We’ll use manganese by the dry ash method as an example as it has a precision score that is about average for the group (note: there are three methods1 used by the NAPT program for digesting plant tissue for analysis, also including nitric acid with either peroxide or perchloric acid). The median value across all of the data evaluated for this exercise was 62 ppm with a MAD of 6 ppm. This means that a laboratory would need to be within 46–77 ppm to be considered passable. Anything outside the range of 36–87 ppm would be beyond the 4 MAD limit. Again, accuracy and precision within a laboratory can and should be much tighter than these values, but this data gives us an understanding of precision across the entire laboratory community.

Another example with an analyte of importance, but with relatively poor precision, is nitrate-N as determined by the Cd reduction method. The median for the data is 205 ppm with a MAD of 29 ppm, giving a range of 134–277 ppm and extreme outliers below 91 and above 319 ppm. This suggests that interpretation across laboratories for this method is somewhat imprecise and needs to be factored in during the interpretation phase. There may be an opportunity to conduct research to improve the interlaboratory precision for this analyte.

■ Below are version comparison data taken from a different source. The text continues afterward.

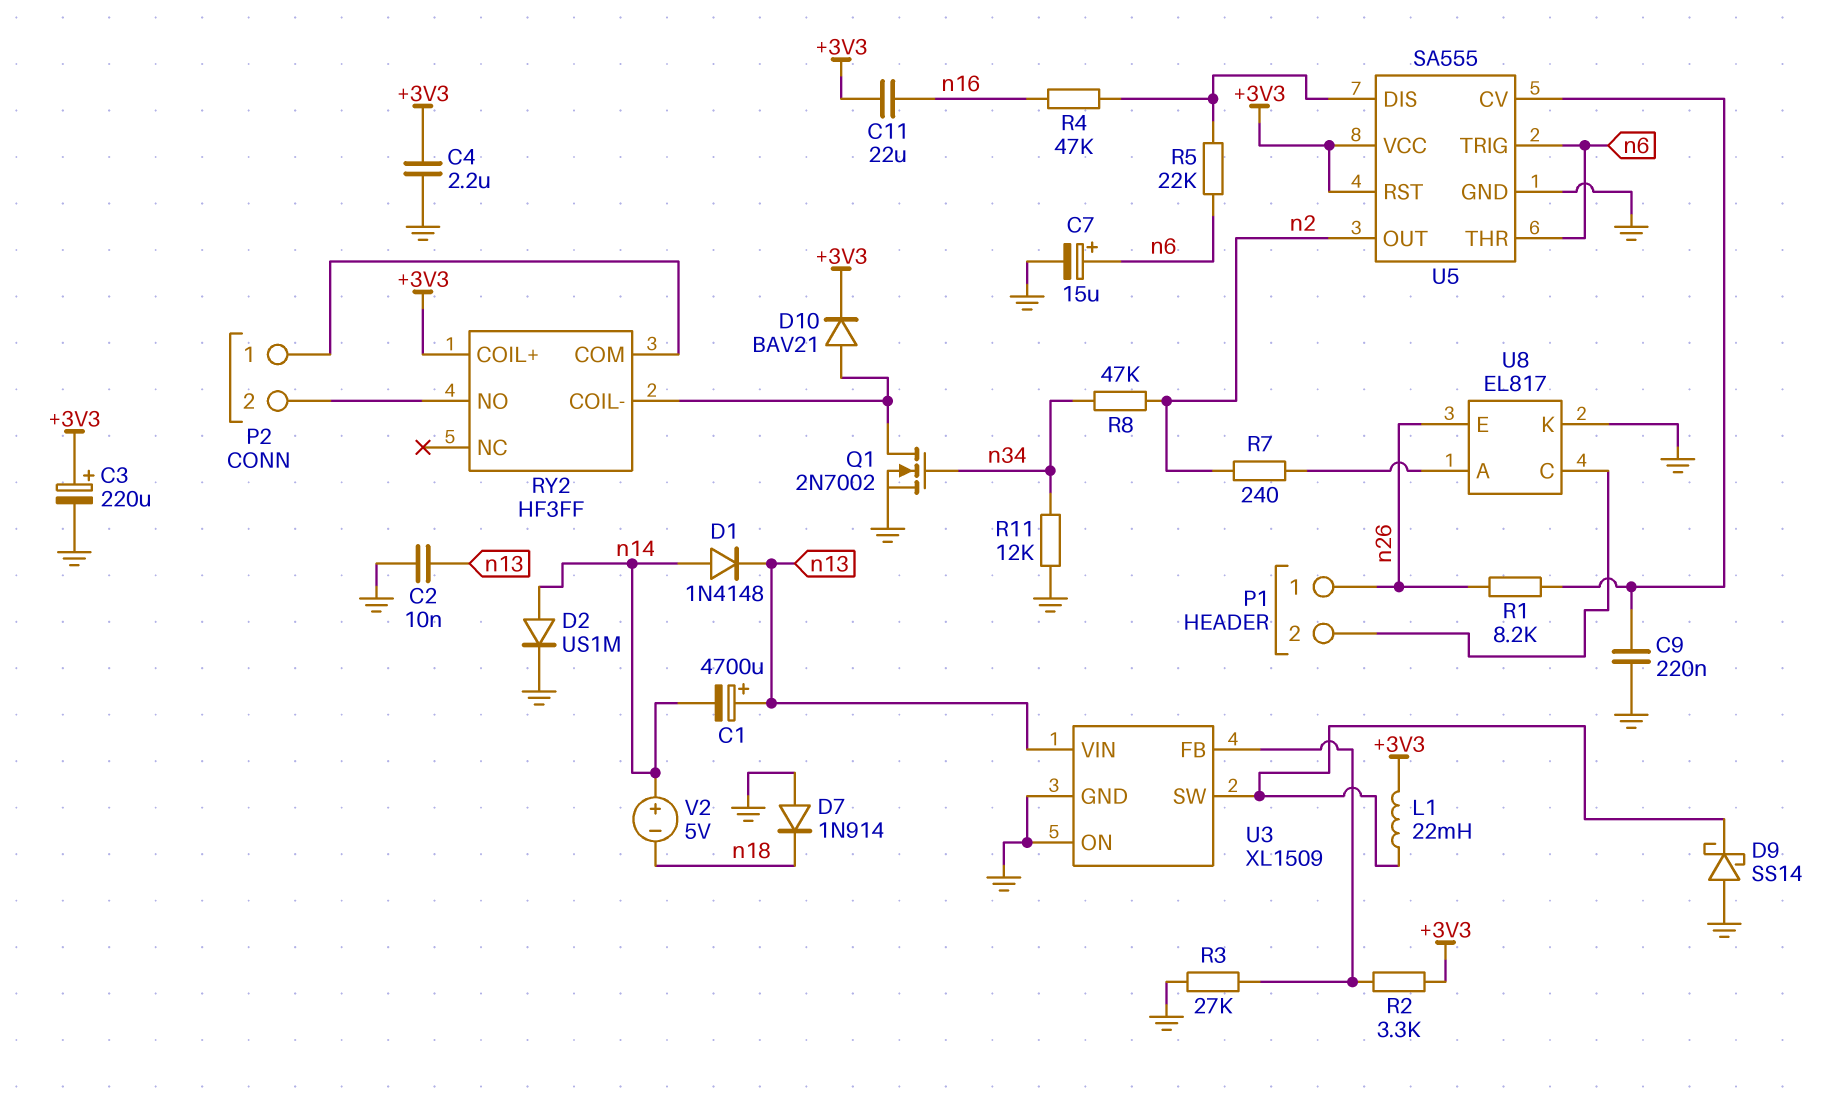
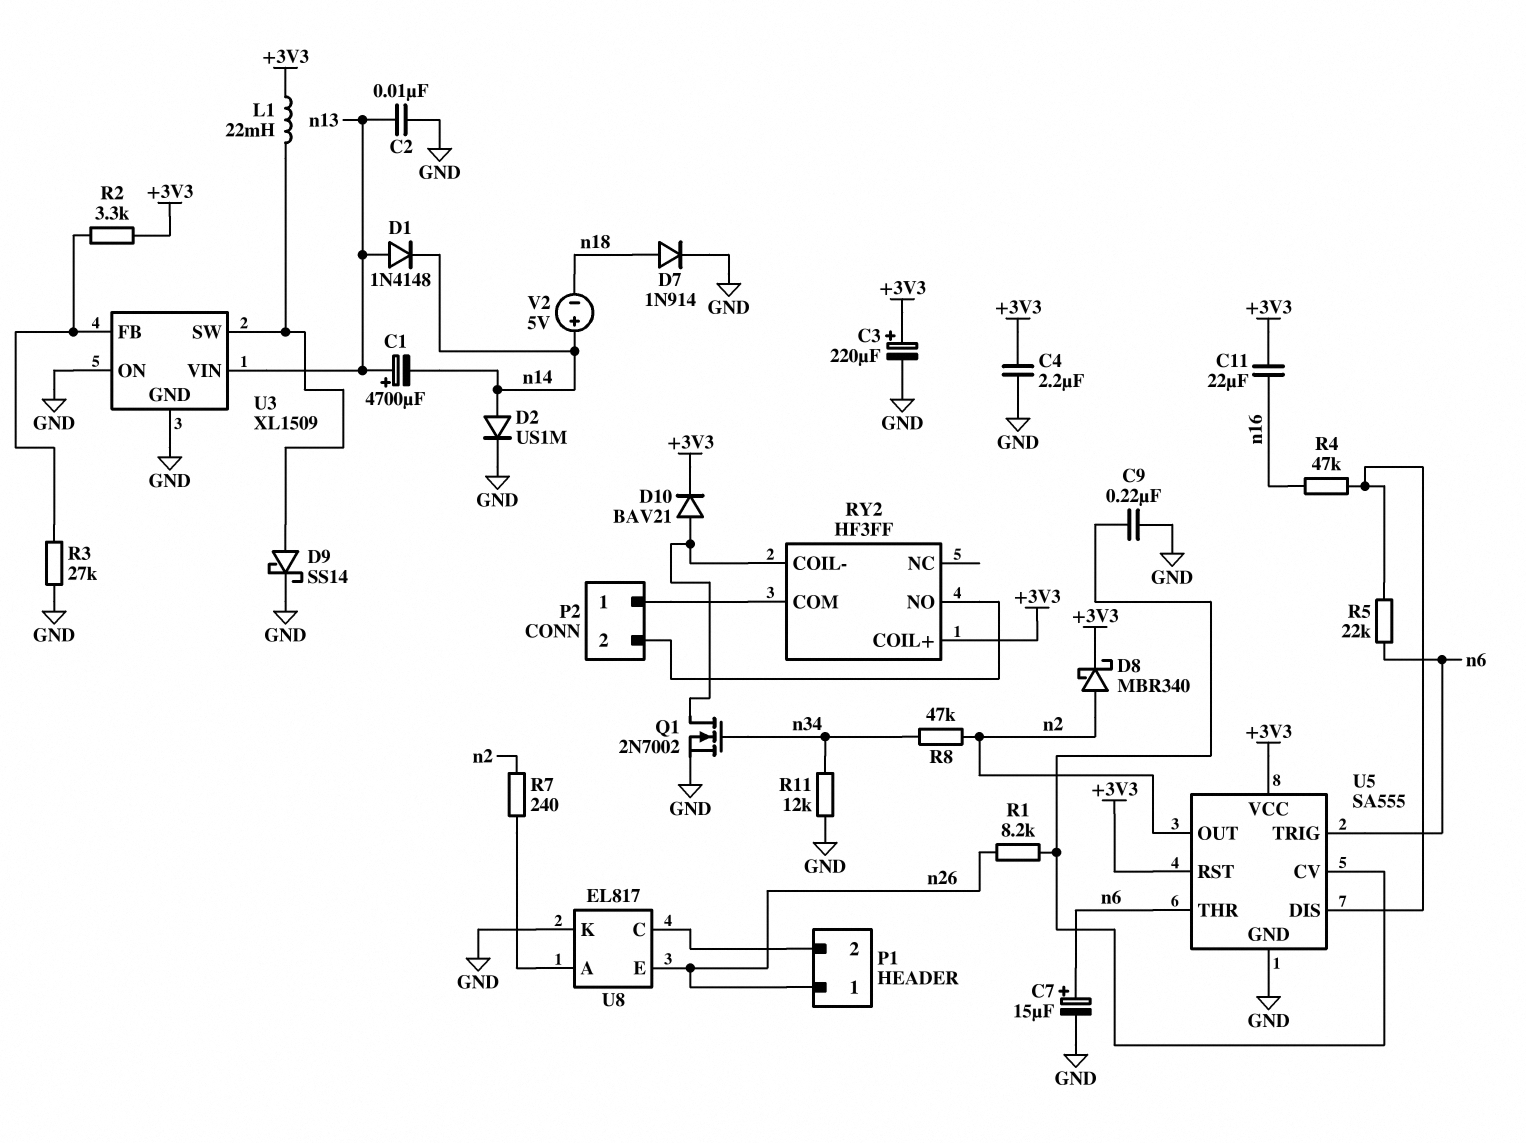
D1: diode 1N4148 (A n14, K n13) -> diode 1N4148 (A n13, K n14)
D7: diode 1N914 (A GND, K n18) -> diode 1N914 (A n18, K GND)
D8: none -> schottky MBR340 (A n2, K +3V3)
D9: schottky SS14 (A GND, K U3/SW) -> schottky SS14 (A U3/SW, K GND)

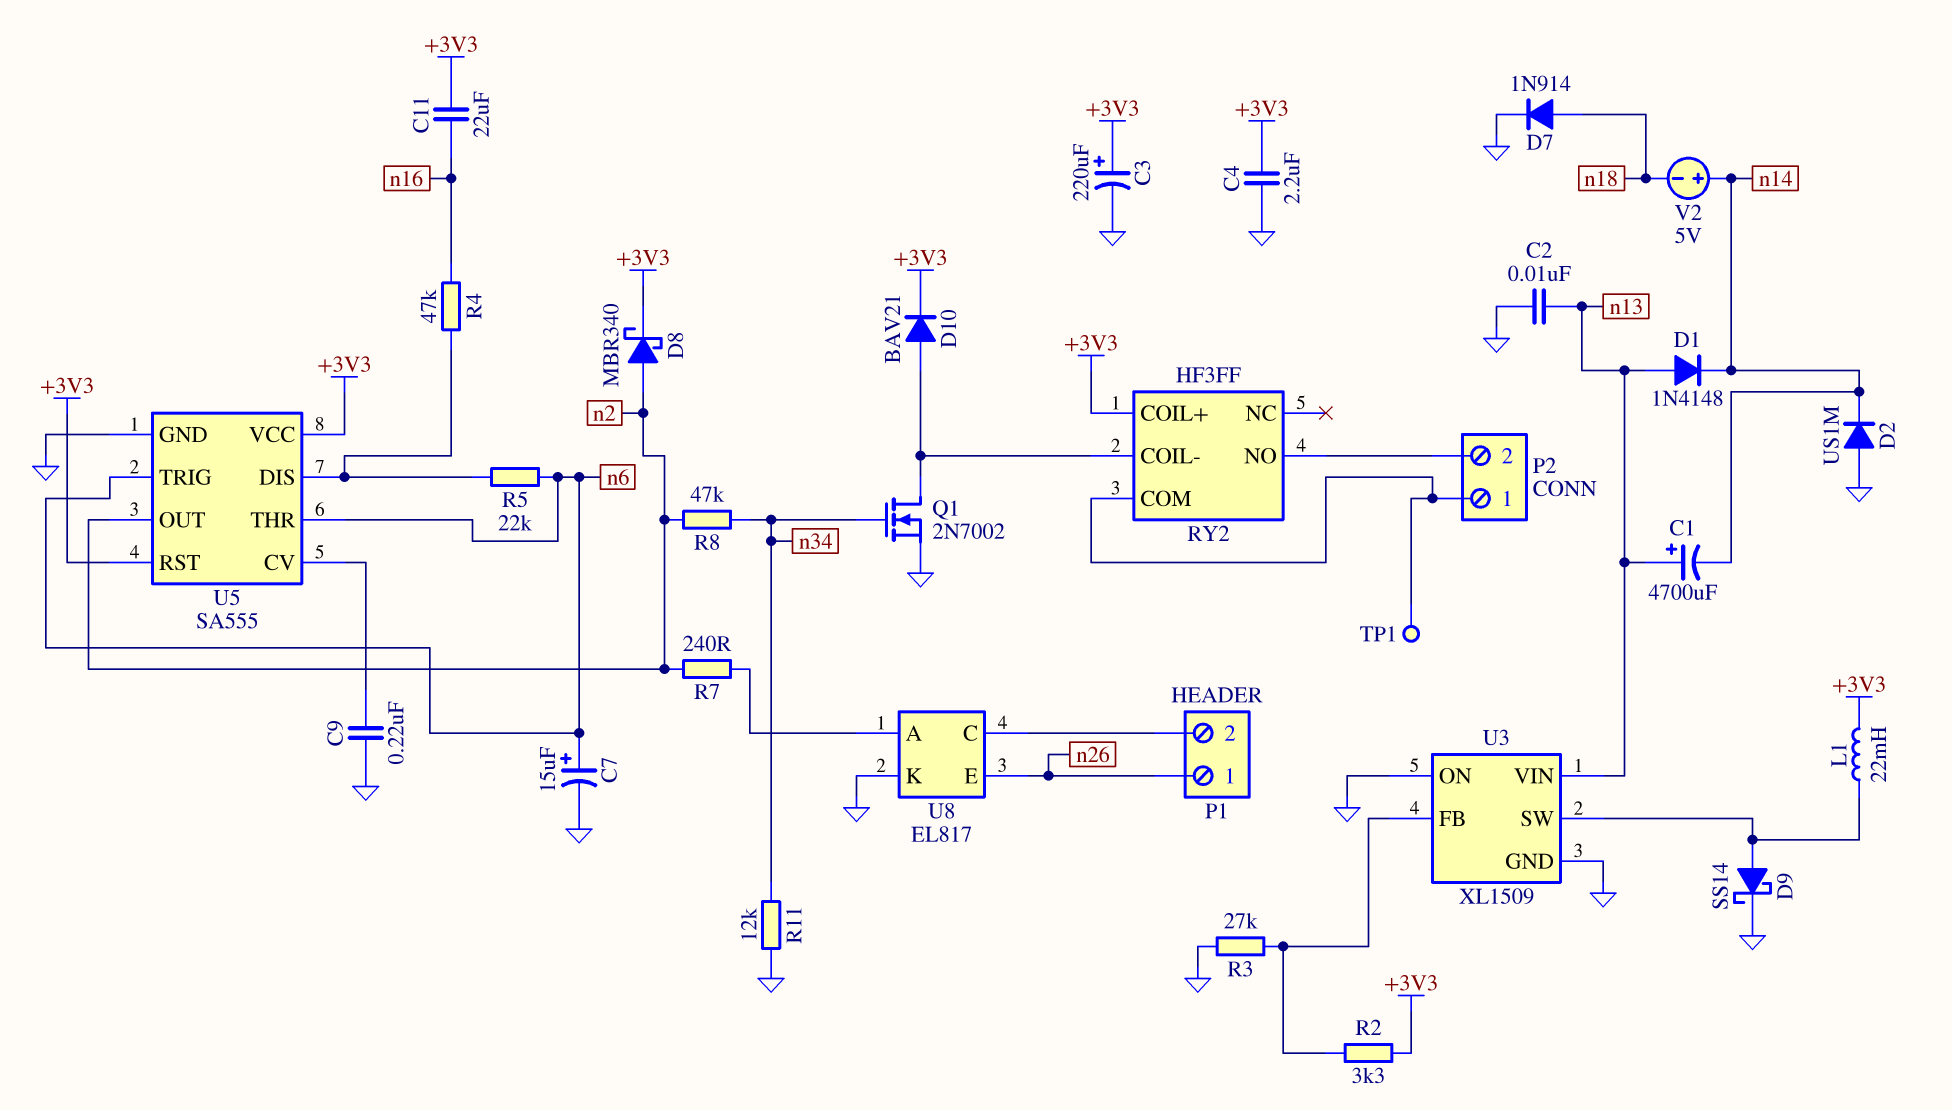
D2: diode US1M (A n14, K GND) -> diode US1M (A GND, K n14)
R1: 8.2k (U5/CV, n26) -> none
TP1: none -> test point (P2/1)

In contrast, total nitrogen by the dry combustion method has a median of 2.62% with a MAD of 0.052%, with an acceptable range of 2.49–2.75% and extreme outliers below 2.41 and above 2.83%. This relatively tight range gives added confidence for interpretation of this very important analyte, and once again, shows that laboratories are capable of excellent data analysis if the method is not fraught with inherent random errors. This data would further suggest that researchers should opt to do total N analysis for calibration work over nitrate whenever possible.

Summary

The carpenter’s adage of “measure twice and cut once” is an important one in most things we do. But how precise is the tape measure capable of providing that information? Some yardsticks have wide measurement lines and are somewhat imprecise but still give valuable information in general. Others have very fine lines of demarcation that enable greater precision. In plant tissue analysis, we need to have an understanding of what is realistic with regard to the precision provided by laboratories and not attempt to interpret the results to a finer scale than what is actually achieved.

As a group, the agricultural and environmental laboratories doing plant analysis are capable of great precision. However, some methods, such as dry matter and total nitrogen, have good precision and others, such as iron and nitrate, are relatively less precise due to random, indeterminate errors inherent in the methodology. On average, laboratory data precision is about ± 10%. In general, the macronutrients have more analytical precision than the micronutrients. Plant tissue analysis is a proven, valuable tool to assist in the management of plants and soils. But, its interpretation needs to done with an eye towards actual, measured precision with interlaboratory methods.